Zacharie Allemand (1762-1826)

Né à Toulon le 1er mai 1762, Zacharie Allemand, dont le père est alors lieutenant de vaisseau, devient très jeune orphelin de père et de mère, destin qui l’amène à embarquer dès l’âge de 12 ans sur un navire français de la compagnie des Indes, comme mousse puis pilotin. A l’âge de 17 ans, il s’engage dans la Royale, dans l’escadre du bailli de Suffren. Il sera blessé à trois reprise, et perdra l’oeil gauche.
Nommé lieutenant de frégate en octobre 1783 – il n’a donc que 21 ans – il embarque – aux Indes – sur l’Annibal, puis sur les frégates Baleine et Outarde. Il rentre en France en 1786. Promu sous-lieutenant de vaisseau, il fait ensuite campagne à Saint-Domingue, en Nouvelle-Angleterre et aux Iles du Vent, de 1787 à 1791.
En 1792, il est nommé lieutenant de vaisseau et reçoit le commandement d’une corvette. La Révolution propulse rapidement Allemand : il est fait capitaine de vaisseau en janvier 1793 et commande la frégate Carmagnole de 44 canons, qui croise entre Ouessant et Dunkerque, . Il fait plusieurs prises, capturant même, le 25 octobre 1793, la frégate anglaise Thames, mise à mal la veille par l’Uranie (dont le commandant, le capitaine de vaisseau Tartu, a trouvé la mort durant ce combat). Allemand reçoit ensuite le commandement d’une petite division (3 frégates et 2 bricks), avec laquelle il ravage les établissements anglais de Sierra Léone et de Guinée, prenant ou détruisant 21 navires.

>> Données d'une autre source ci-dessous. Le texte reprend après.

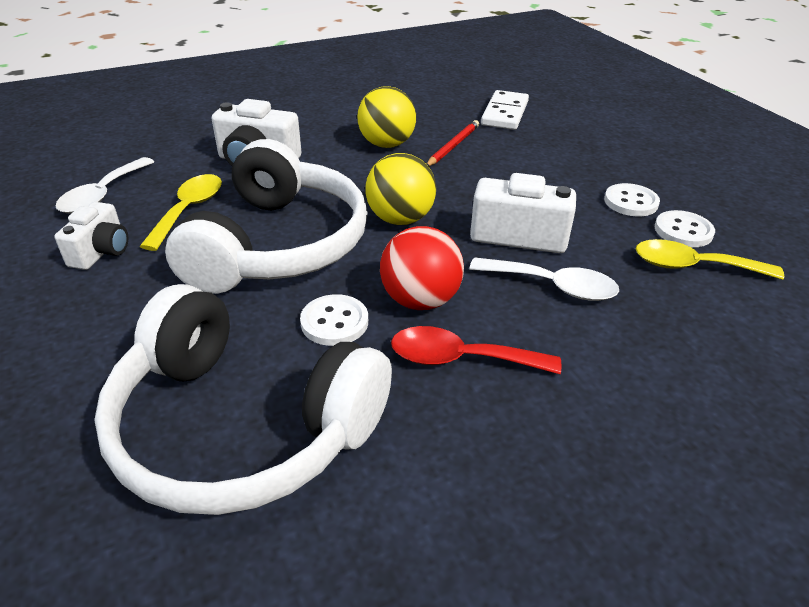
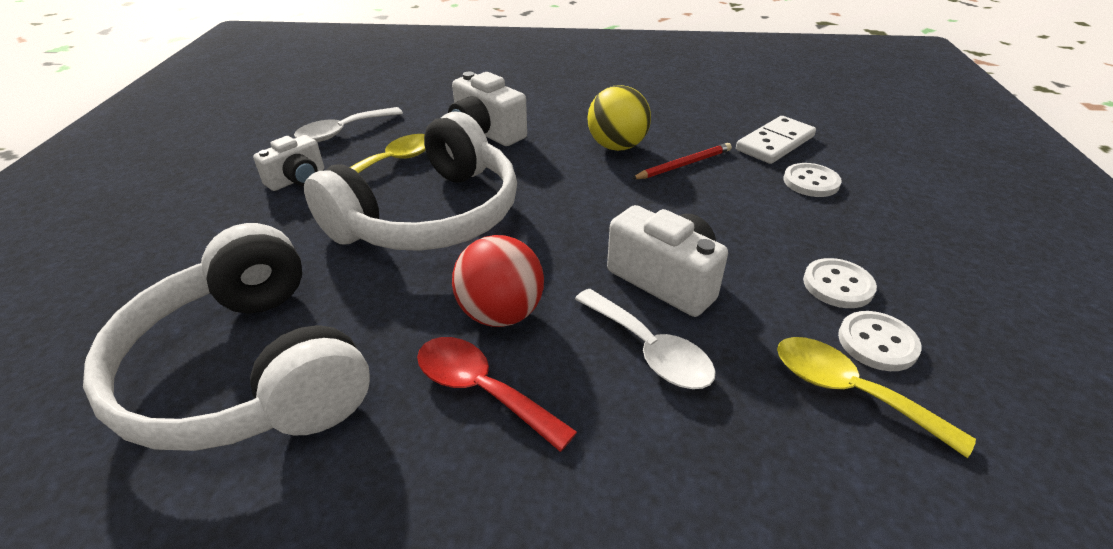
camera: 30 degrees right, 0 degrees up
(334, 322) = (406, 306): white button -> white button (811, 182)
(400, 219) = (559, 225): yellow ball -> none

De 1795 à 1797, Allemand commande le vaisseau Duquesne (74 canons – escadre de la Méditerranée), sous les ordres du contre-amiral Martin et prend part à de nombreux petits combats (cap Noli en mars 1795, îles d’Hyères, Fréjus…) avant de capturer un riche convoi dans l’Atlantique. En mars 1796, il est promu chef de division.
Sous les ordres du contre-amiral Richery, il prend part, en septembre de la même année, à l’attaque des établissements anglais de Terre-Neuve. Plus tard, à la tête d’une division de 2 vaisseaux et 1 frégate, il détruit les installations anglaises du Labrador. Il capture un important convoi de Québec, et rentre à Brest en novembre avec ses prises d’une valeur de 80 millions et près de 1.800 prisonniers !
Mais en mars 1797, Allemand est destitué de son commandement pour abus de pouvoir et mauvais caractère. Deux ans plus tard (mars 1799), il reçoit de nouveau un commandement : celui du Tyrannicide, au sein de l’escadre de Bruix. Il fait une brillante campagne en Atlantique puis en Méditerranée (mais l’objectif de ravitailler l’Egypte, où se trouve bloquée l’armée française après le départ de Bonaparte, n’est pas atteint).
En 1800, il est de nouveau destitué, cette fois pour indiscipline, par son nouveau commandant en chef, Latouche-Tréville. Mais, en 1801, on le retrouve dans son escadre, à Saint-Domingue, commandant le vaisseau Aigle. Rentré en France, il sert à terre jusqu’en 1802, à Brest puis à Rochefort. Il prend alors le commandement du Magnanime dans l’escadre de Missiessy, qui appareille le 11 janvier 1805 pour les Antilles, lieu de rassemblement prévu des escadres de Brest, Toulon et Rochefort, dans le but d’y attirer la flotte anglaise et de libérer l’entrée de la Manche. Il participe activement à la prise de la Dominique.
On sait que Missiessy quittera les Antilles le 28 mars pour Rochefort, ayant vainement attendu l’escadre de Villeneuve, qui a été retardée et n’a quitté Toulon que le 30 mars ! De retour à Rochefort, Missiessy, injustement blâmé pour sa conduite par Napoléon, tombe malade et Allemand reçoit officieusement le commandement de l’escadre (ceci sera officialisé avec la disgrâce de Missiessy, le 26 juin), et, le 22 juin 1805, une nouvelle mission : faire diversion, partir vers les côtes d’Irlande comme s’il venait d’Amérique, s’y montrer entre le 4 et le 9 juillet, être ensuite à 100 nautiques à l’ouest du Ferrol entre le 29 juillet et le 3 août, y rejoindre l’escadre de Villeneuve, mais sans se faire repérer des vaisseaux anglais qui bloquent le port !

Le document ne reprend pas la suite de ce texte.